Est-ce que l’indemnité compensatrice de congés payés est due même en cas de démission volontaire ?

Oui. La démission n’efface pas les droits acquis. Les jours de congés payés non pris doivent être réglés lors de la rupture du contrat.

Le montant affiché par ce calculateur est-il net ou brut ?

Le calculateur affiche un montant brut, car les règles de paie s’expriment d’abord en brut. Le net dépendra des cotisations et du traitement social applicable au moment du versement.

Que faire si mon employeur retient une méthode moins favorable ?

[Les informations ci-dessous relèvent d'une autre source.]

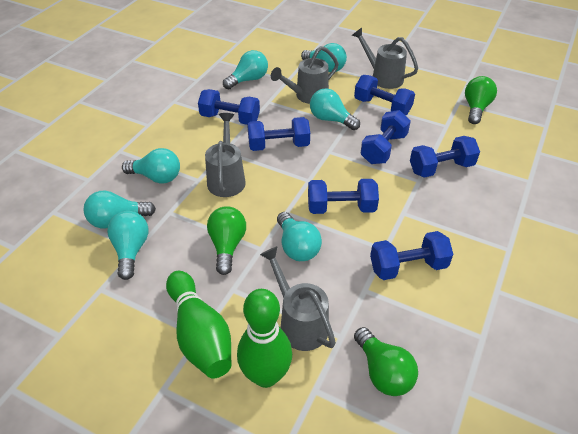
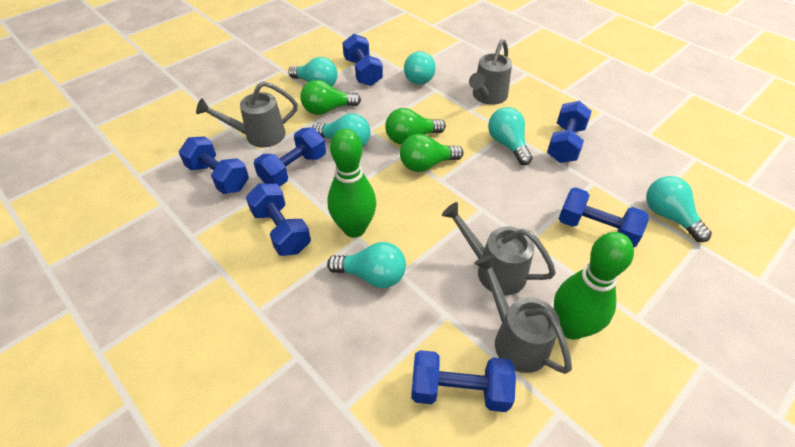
turquoise light bulb: 7 -> 6

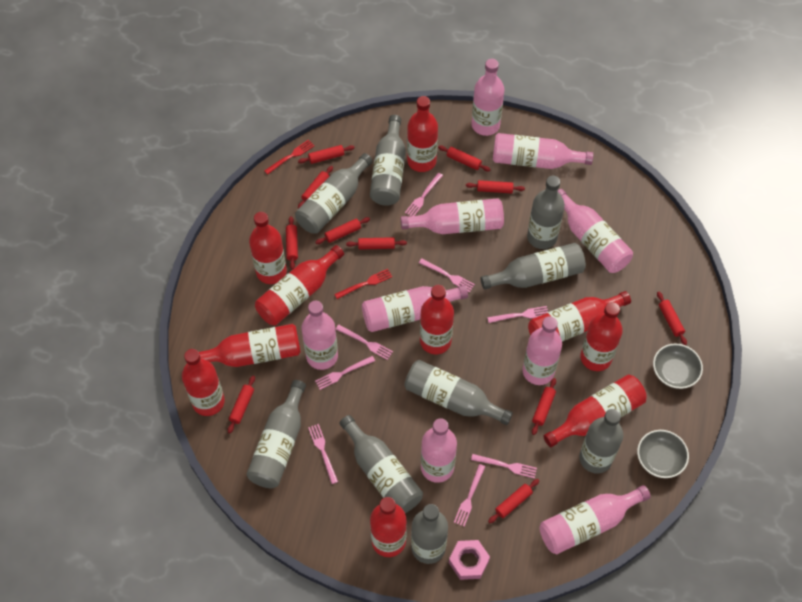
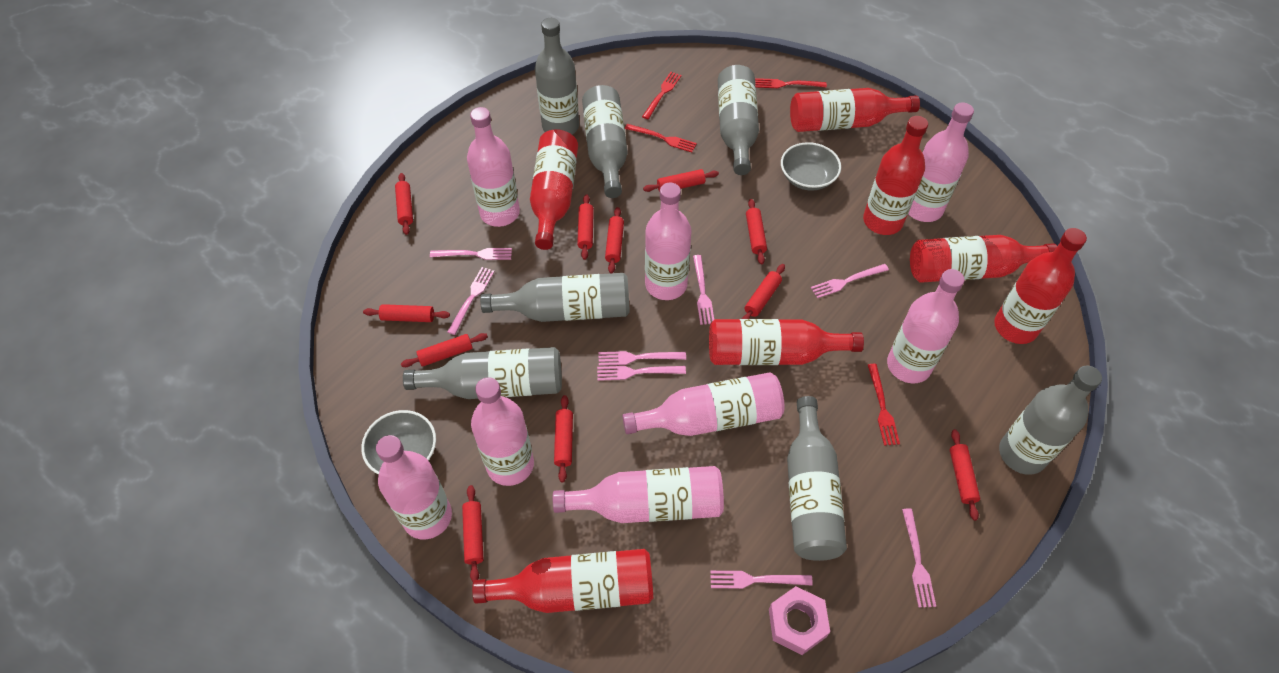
grey bottle: 9 -> 7
pink bottle: 9 -> 8
red bottle: 10 -> 7
red fork: 2 -> 4

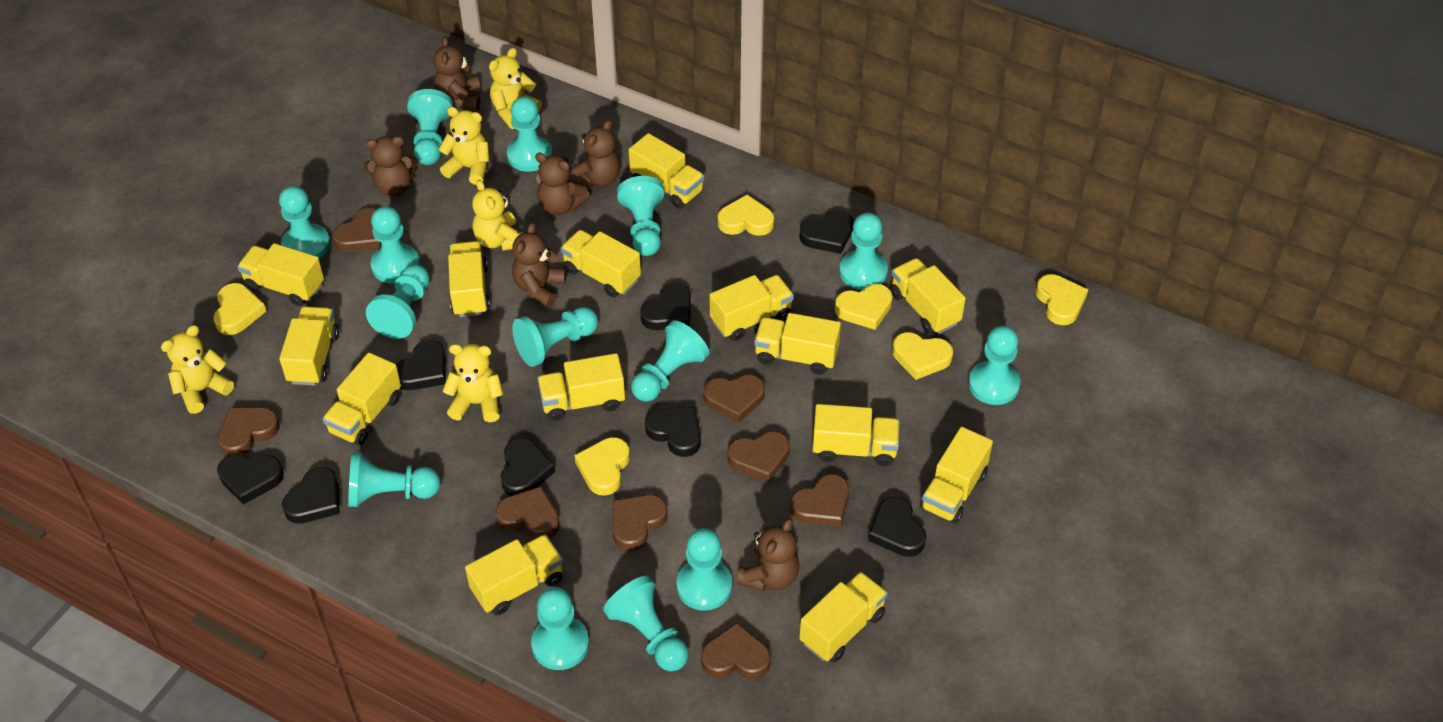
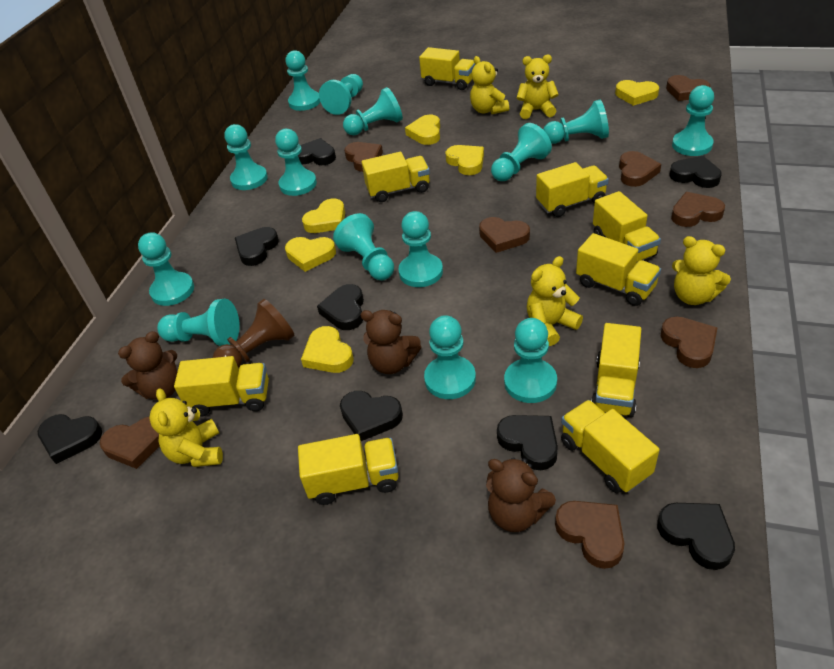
brown pawn: 0 -> 1
brown teddy bear: 6 -> 3
yellow truck: 14 -> 9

Commencez par demander le détail du calcul au service paie ou aux ressources humaines. Si l’écart persiste, vous pouvez vous appuyer sur les textes officiels, votre convention collective et, en cas de besoin, solliciter un conseil juridique ou l’inspection du travail.

En résumé

Le calcul des indemnités de congés payés en cas de démission repose sur un principe clair : tous les jours acquis et non pris doivent être compensés financièrement. Pour obtenir un résultat fiable, il faut comparer la règle du dixième et le maintien de salaire, puis retenir le montant le plus favorable au salarié. En renseignant le salaire brut, les primes, les mois travaillés, les jours acquis et les jours restants, vous obtenez immédiatement une estimation exploitable pour contrôler votre solde de tout compte.